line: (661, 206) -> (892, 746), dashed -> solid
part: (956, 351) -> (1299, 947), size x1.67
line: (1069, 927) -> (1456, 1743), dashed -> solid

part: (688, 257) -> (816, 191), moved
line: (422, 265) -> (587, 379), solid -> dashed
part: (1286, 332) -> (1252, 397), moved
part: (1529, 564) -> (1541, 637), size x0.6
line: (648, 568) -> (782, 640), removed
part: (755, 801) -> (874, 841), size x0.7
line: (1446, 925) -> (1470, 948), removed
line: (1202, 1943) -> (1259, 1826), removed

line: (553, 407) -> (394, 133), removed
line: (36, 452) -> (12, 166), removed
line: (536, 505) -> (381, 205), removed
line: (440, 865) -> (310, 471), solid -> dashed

**THE TASK**
All the entries are to be reproduced verbatim.

**SOLUTION FOR THIS PROBLEM**
line: (661, 206) -> (892, 746), dashed -> solid
part: (956, 351) -> (1299, 947), size x1.67
line: (1069, 927) -> (1456, 1743), dashed -> solid

part: (688, 257) -> (816, 191), moved
line: (422, 265) -> (587, 379), solid -> dashed
part: (1286, 332) -> (1252, 397), moved
part: (1529, 564) -> (1541, 637), size x0.6
line: (648, 568) -> (782, 640), removed
part: (755, 801) -> (874, 841), size x0.7
line: (1446, 925) -> (1470, 948), removed
line: (1202, 1943) -> (1259, 1826), removed

line: (553, 407) -> (394, 133), removed
line: (36, 452) -> (12, 166), removed
line: (536, 505) -> (381, 205), removed
line: (440, 865) -> (310, 471), solid -> dashed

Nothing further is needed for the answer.